O Condel do Remo aprovou a proposta de uma nova fábrica de material esportivo interessada em fornecer os uniformes do. O presidente Fábio Bentes informou detalhes sobre a oferta, na reunião realizada quinta-feira, 4. A empresa (não identificada ainda) faria a confecção dos uniformes do Remo a partir de 2020 e o clube passaria a ter marca própria, com um percentual de 35% nos royalties. Segundo o presidente, a empresa está disposta a adiantar R$ 450 mil para a recuperação definitiva do estádio Evandro Almeida.
Sobre a questão da marca, Fábio explicou que existem alguns aspectos a considerar. “Diferente da estratégia de marca própria do nosso rival, que a responsabilidade de operação é toda deles, o Remo vai adotar um modelo ‘híbrido’. Não vamos nos responsabilizar pela venda das camisas, distribuição e cobrança de quem comprou. Isso quem se responsabiliza é a empresa parceira. Só fiscalizamos e acompanhamos os pedidos, temos acesso a toda a fiscalização do processo de compra, tendo controle de tudo o que é feito”, disse o presidente.
Ele adianta que o clube deve lucrar muito mais com a venda de material. “Vamos pular dos atuais 15% de comissionamento para 35%”. O clube ainda faturaria mais 10% sobre as vendas dos produtos nas Lojas do Remo. A Topper será notificada nos próximos dias sobre a proposta da concorrente e terá um prazo para responder.
Segundo ele, o Remo terá maior liberdade de definir modelos, itens e acessórios, além de ter várias camisas especiais ao longo do ano. “Por exemplo, o Fortaleza (CE), no ano passado, teve sete camisas comemorativas. O Remo, só com a ‘Leão de Pedra’, enfrentou uma ‘novela’. Então a parceria existe de uma forma mais efetiva”, apontou.
“Se levarmos em consideração o que foi vendido com a Topper no ano passado, em torno de 80 mil peças, a gente tem a perspectiva de venda de R$ 2,5 milhões. Se descontarmos o enxoval (material utilizado pelo próprio clube) no valor de R$ 500 mil, sobraria R$ 2 milhões. Isso dentro do cenário que a Topper informa sobre os uniformes. Se levarmos em consideração que temos um potencial para vender mais, podemos ganhar mais”, analisou.

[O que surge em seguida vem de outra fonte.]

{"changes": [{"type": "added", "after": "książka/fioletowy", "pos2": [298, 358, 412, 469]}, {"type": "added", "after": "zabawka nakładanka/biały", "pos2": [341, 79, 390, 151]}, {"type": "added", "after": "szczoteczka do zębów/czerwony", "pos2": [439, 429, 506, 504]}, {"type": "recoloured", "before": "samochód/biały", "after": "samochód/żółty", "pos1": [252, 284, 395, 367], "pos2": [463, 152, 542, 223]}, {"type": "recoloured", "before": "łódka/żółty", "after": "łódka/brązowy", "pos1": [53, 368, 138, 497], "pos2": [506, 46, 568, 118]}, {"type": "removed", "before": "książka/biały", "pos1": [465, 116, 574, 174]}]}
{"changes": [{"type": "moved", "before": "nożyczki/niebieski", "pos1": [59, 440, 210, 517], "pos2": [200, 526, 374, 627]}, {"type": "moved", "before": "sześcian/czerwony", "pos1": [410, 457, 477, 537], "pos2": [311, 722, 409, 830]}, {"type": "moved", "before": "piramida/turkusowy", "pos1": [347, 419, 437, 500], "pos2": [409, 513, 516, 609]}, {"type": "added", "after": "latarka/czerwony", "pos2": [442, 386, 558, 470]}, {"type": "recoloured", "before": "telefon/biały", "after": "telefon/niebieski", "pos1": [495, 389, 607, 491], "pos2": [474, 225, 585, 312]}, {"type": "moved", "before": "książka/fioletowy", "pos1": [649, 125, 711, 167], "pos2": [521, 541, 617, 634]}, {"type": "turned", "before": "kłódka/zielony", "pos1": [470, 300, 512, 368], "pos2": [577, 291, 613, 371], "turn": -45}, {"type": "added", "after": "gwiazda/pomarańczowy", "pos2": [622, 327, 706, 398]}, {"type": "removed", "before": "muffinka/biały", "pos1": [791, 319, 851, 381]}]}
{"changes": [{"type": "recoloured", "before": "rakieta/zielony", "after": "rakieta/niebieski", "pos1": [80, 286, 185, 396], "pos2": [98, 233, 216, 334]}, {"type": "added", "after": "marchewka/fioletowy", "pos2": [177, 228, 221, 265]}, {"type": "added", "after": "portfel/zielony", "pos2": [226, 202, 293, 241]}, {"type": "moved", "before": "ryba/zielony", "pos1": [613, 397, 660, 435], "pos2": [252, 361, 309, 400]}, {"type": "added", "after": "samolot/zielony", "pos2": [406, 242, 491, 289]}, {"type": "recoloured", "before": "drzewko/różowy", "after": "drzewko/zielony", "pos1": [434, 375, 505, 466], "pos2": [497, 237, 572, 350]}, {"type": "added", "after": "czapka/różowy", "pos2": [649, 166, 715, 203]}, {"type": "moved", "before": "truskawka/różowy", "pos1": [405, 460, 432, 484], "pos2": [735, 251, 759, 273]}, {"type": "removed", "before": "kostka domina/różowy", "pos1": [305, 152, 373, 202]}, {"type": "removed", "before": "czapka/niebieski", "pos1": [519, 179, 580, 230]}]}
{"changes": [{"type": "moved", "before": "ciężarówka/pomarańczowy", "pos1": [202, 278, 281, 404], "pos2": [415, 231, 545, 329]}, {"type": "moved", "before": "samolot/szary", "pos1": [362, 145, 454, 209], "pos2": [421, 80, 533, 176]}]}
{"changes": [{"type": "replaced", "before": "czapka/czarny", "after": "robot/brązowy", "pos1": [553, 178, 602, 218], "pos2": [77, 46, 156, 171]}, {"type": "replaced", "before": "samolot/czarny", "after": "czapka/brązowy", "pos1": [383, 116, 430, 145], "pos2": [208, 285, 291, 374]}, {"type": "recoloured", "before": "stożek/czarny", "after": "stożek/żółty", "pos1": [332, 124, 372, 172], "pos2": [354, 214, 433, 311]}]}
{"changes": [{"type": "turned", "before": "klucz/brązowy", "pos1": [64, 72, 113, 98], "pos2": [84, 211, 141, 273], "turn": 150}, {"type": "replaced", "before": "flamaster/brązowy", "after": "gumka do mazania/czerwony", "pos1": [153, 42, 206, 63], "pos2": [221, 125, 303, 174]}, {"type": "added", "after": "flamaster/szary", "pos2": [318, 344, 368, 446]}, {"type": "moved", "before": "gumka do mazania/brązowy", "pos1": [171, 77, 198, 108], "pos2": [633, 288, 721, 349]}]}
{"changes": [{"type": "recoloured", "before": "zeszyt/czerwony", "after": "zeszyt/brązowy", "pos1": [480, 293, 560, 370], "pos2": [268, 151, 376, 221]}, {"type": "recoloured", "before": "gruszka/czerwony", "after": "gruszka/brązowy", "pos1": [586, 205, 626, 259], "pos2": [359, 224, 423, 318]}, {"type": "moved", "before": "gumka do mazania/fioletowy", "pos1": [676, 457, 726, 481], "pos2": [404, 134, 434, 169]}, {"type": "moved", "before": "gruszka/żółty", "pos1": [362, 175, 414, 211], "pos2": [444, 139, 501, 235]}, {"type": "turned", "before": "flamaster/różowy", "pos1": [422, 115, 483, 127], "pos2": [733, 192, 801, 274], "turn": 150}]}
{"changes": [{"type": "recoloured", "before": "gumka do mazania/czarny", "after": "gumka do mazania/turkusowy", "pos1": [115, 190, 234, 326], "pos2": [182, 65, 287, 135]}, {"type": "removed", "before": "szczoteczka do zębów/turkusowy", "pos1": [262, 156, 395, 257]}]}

Ele procurou tranquilizar os conselheiros e a torcida sobre eventuais riscos futuros. “Com relação a risco por ter que pagar pelo enxoval e pelo adiantamento, acertei com a empresa que o Remo não precisará dar nada lá na frente. Isso será descontado paulatinamente, ao longo do ano. Vamos apurar quanto foi arrecadado no mês, com o clube sempre recebendo algo. É um modelo bom para o clube”, defendeu.
Fábio, que já havia descartado a Nike como a provável nova parceira, negou também que seja a italiana Kappa. O nome da fábrica só será conhecido depois que a Topper se manifestar oficialmente sobre a decisão do Remo.
Sendo assim, só vantagens.
Mas o melhor vendedor são as vitórias em campo.